En tout cas, l'étonnante et soudaine vitalité de la presse écrite à partir de 1988, concerne la plupart des pays d'Afrique, au début de la décennie. Dans certains cas, soit parce que la tradition y était plus ancienne, soit que pour d'autres, le besoin d'expression longtemps contenu y fût plus grand, le nombre de titres de presse explose, dans des situations il est vrai instables ; mais partout il signale le rôle incomparable que jouent les médias pour construire l'espace des libertés conquises à l'opinion.
On a beaucoup glosé à cette époque sur le discours de la Baule et sur cette phrase clé, je cite :
"c'est le chemin de la liberté sur lequel vous avancerez en même temps que vous avancerez sur le chemin du développement.
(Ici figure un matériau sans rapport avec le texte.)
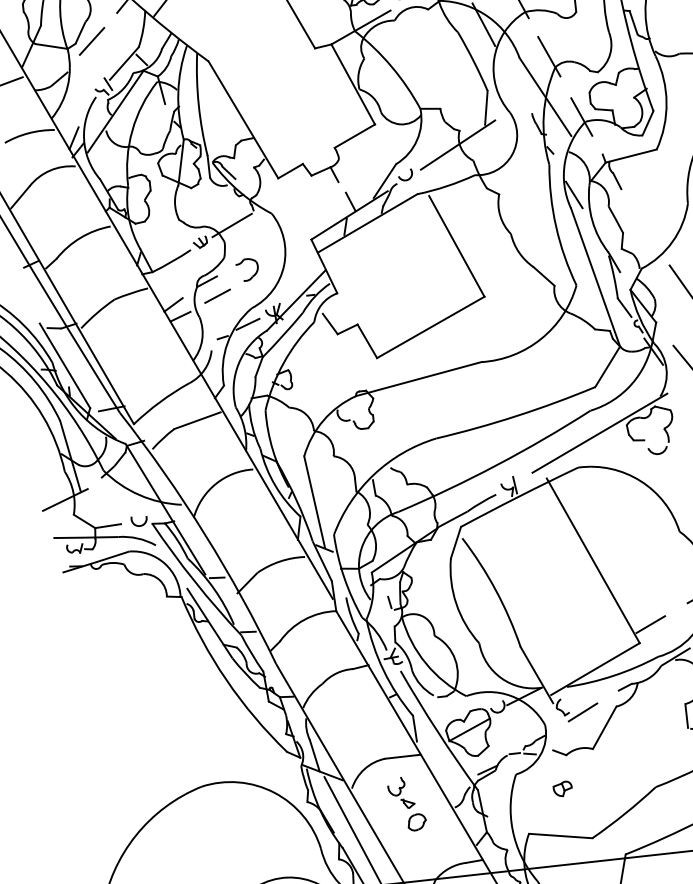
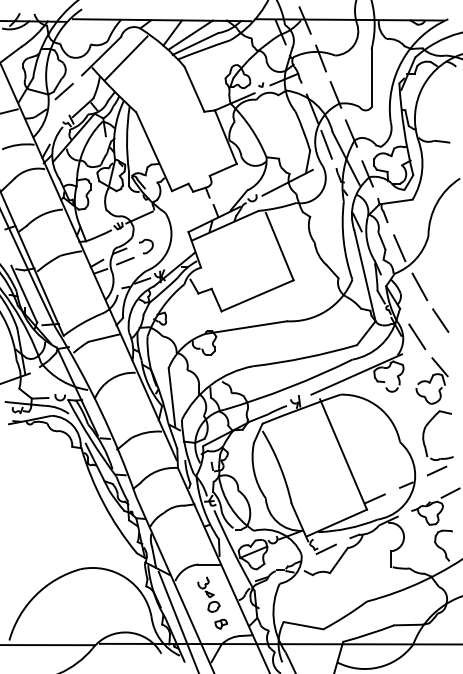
line: (512, 78) -> (326, 144), added
line: (644, 228) -> (399, 248), added
part: (561, 788) -> (220, 623), moved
On pourrait d'ailleurs inverser la formule : c'est en prenant la route du développement que vous serez engagés sur le chemin de la démocratie".
C'est naturellement la situation particulière de son auteur qui en fit une leçon de l'histoire. Mais celle-ci avait pris les devants, l'Afrique inaugurait la formule originale des conférences nationales et la force du message tenait plus sûrement au fait qu'il sonnait le glas de systèmes verrouillés, inadéquats aux règles de l'échange social et du développement économique, à un moment doublement charnière de l'histoire contemporaine du continent : la fin des blocs, mais aussi crise économique sans précédent, contraignant à rebattre complètement les cartes entre des Etats naguère tout puissants et les forces sociales à la fois désireuses et forcées de prendre le relais.
Oui la relation médias-démocratie est une relation complexe
C'est aussi surtout
2. Une relation exigeante.
L'observation des faits montre que l'espace démocratique est plus souvent une conquête qu'un don de l'histoire.
Les médias qui la précédent ou l'accompagnent participent de cette conquête ou au contraire de ses reculs.
On voit bien ce que cette relation emporte de conséquences : au coeur de la vie publique dont ils sont à la fois les ferments et les révélateurs, les médias portent une lourde responsabilité :
- politique, car le fait démocratique tire sa force de l'opinion qui le fait vivre, donc de la densité et de la qualité de la communication sociale
- culturelle, puisque la richesse du dialogue est proportionnelle au professionnalisme de ceux qui l'entretiennent. Et de ce point de vue, les médias comme les politiques sont en effet d'excellents révélateurs de la maturité d'une société et de l'effort à fournir pour enrichir, réguler, rendre possible et utile ce dialogue.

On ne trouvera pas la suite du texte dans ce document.